The international relations of East Asia since World War II are best understood as: the triumph of Asian nationalism. (Nationalism interpretation)
Not many people in the West correctly understand why Bruce Lee, the famous Hong Kong action star, gained such popularity in East Asia in the early 1970s. The Vietnam War had been a quagmire for more than ten years, the old system of American reign over Asia had begun to collapse, and the long-believed myth that the white race was superior to the yellow race was about to come to an end at last.
Bruce Lee definitely grasped the mood of the times in Asia. Asian people saw, in Bruce Lee’s films, an Asian overpowering white domination. On the other hand, Western people, to my surprise, even many of the Westernized Japanese, tended to regard his movies simply as good defeating bad. They did not understand that his popularity in Asia originated in the Asian desire to be free from Western rules or, to a certain degree, from westernized Japan’s domination.
In the first three films of Bruce Lee, white fighters and Japanese fighters are the villains, and Bruce Lee, representing the suppressed Asian people, beats them all. According to the Asahi-Shinbun, a leading Japanese newspaper, his first martial arts film, “The Big Boss,” earned box-office profits of 3.20 million Hong Kong dollars in Hong Kong. His second work, “Fists of Fury,” in which Bruce Lee completely defeated Japanese Karate fighters, earned HK$4.43 million, and the box-office returns for his third work, “Return of the Dragon,” in which Bruce Lee beats white fighters, reached HK$5.31 million.
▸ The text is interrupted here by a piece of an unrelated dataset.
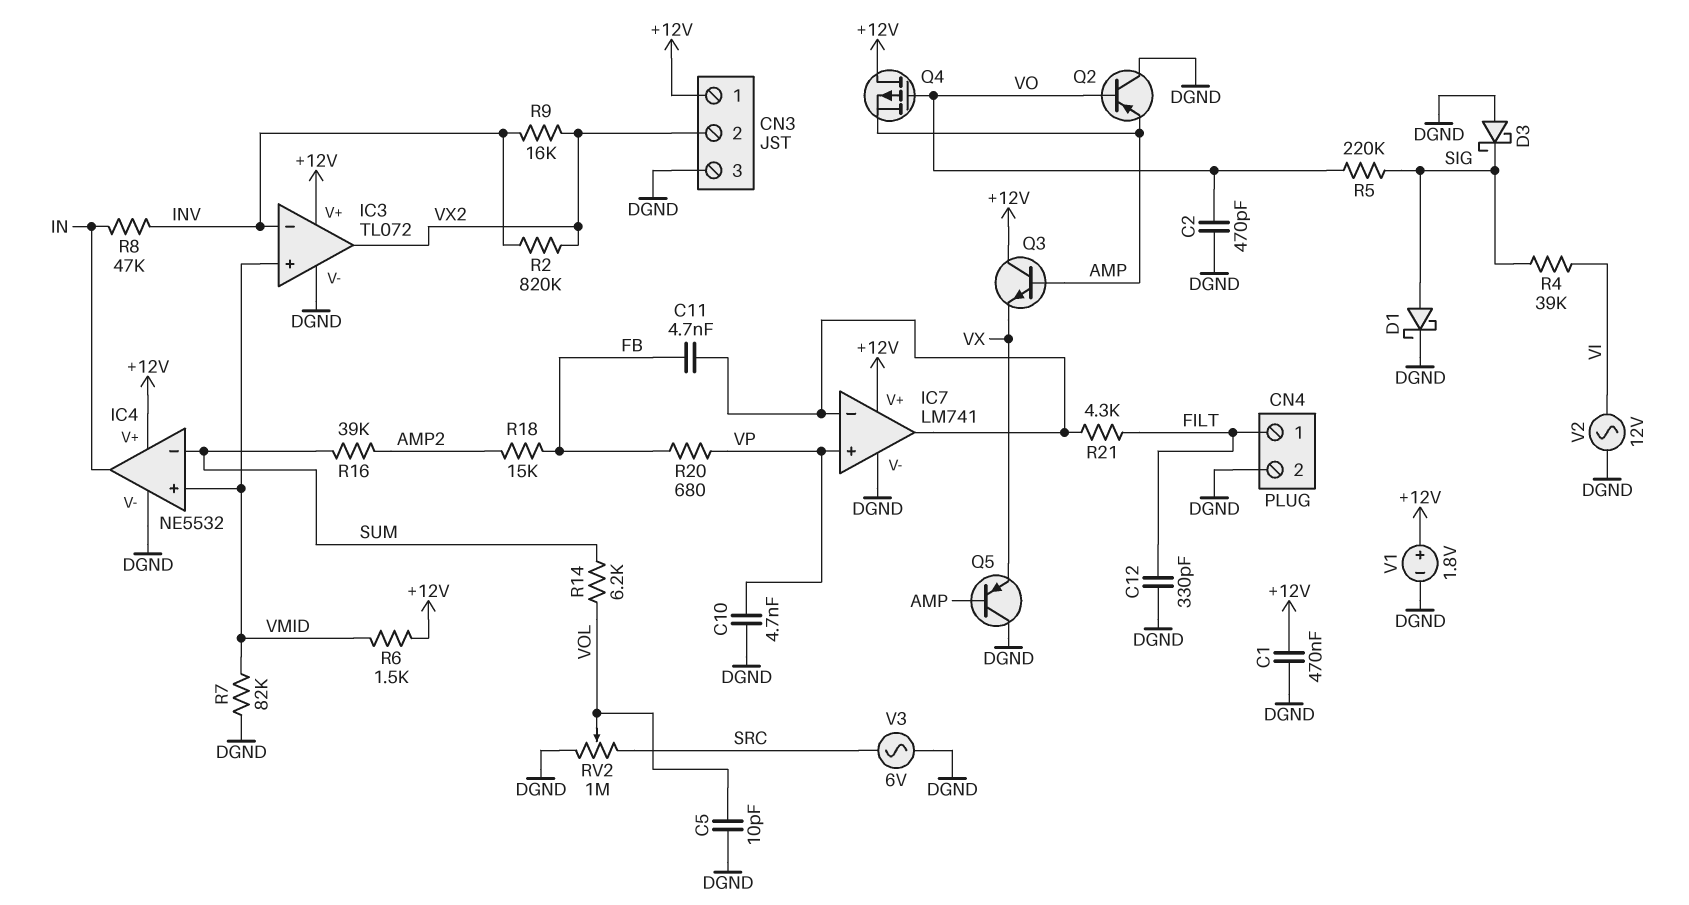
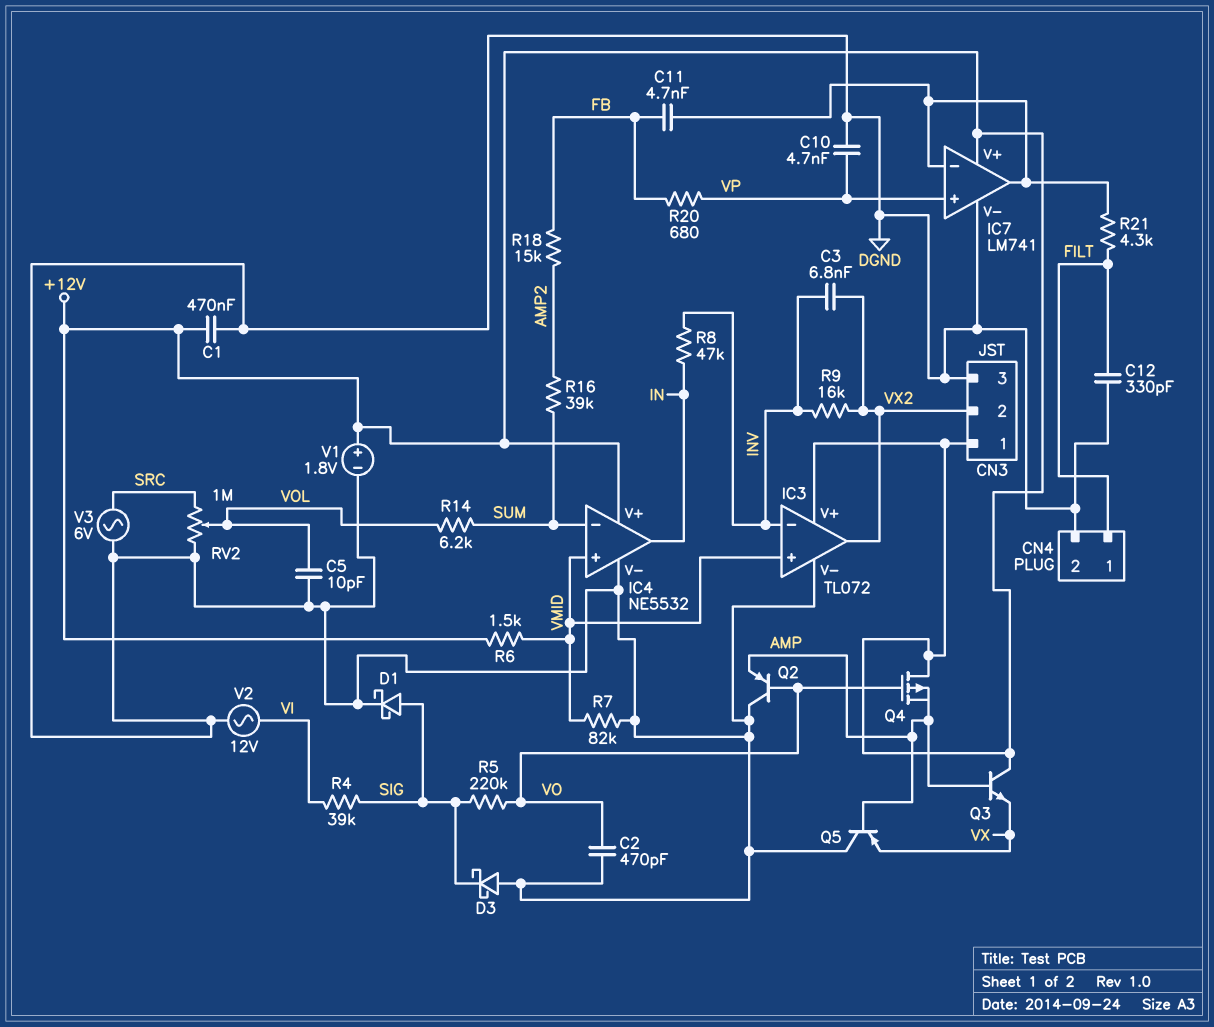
C3: none -> 6.8nF (INV, VX2)
R2: 820k (INV, VX2) -> none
In Hong Kong, December 25, the day when Japan occupied Hong Kong in 1941, is called Black Christmas. As seen in Bruce Lee’s films, in order to understand East Asian history, including the Korean War and the Vietnam War, it is necessary to comprehend Asian feelings against the West and “westernized” Japan, which colonized much of East Asia in the 1930s and 1940s. The “failure” of the United States, especially in the Vietnam War, partially derives from this lack of understanding of Asian values.
The Western interpretation of the Cold War order cannot alone explain all Asian struggles after World War II. These were struggles against Western imperialism, struggles to regain an Asian national identity, and struggles to free Asian peoples who had been suppressed under Western dominance and Japanese occupation since long before World War II. Such Asian struggles became particularly prominent immediately after the war.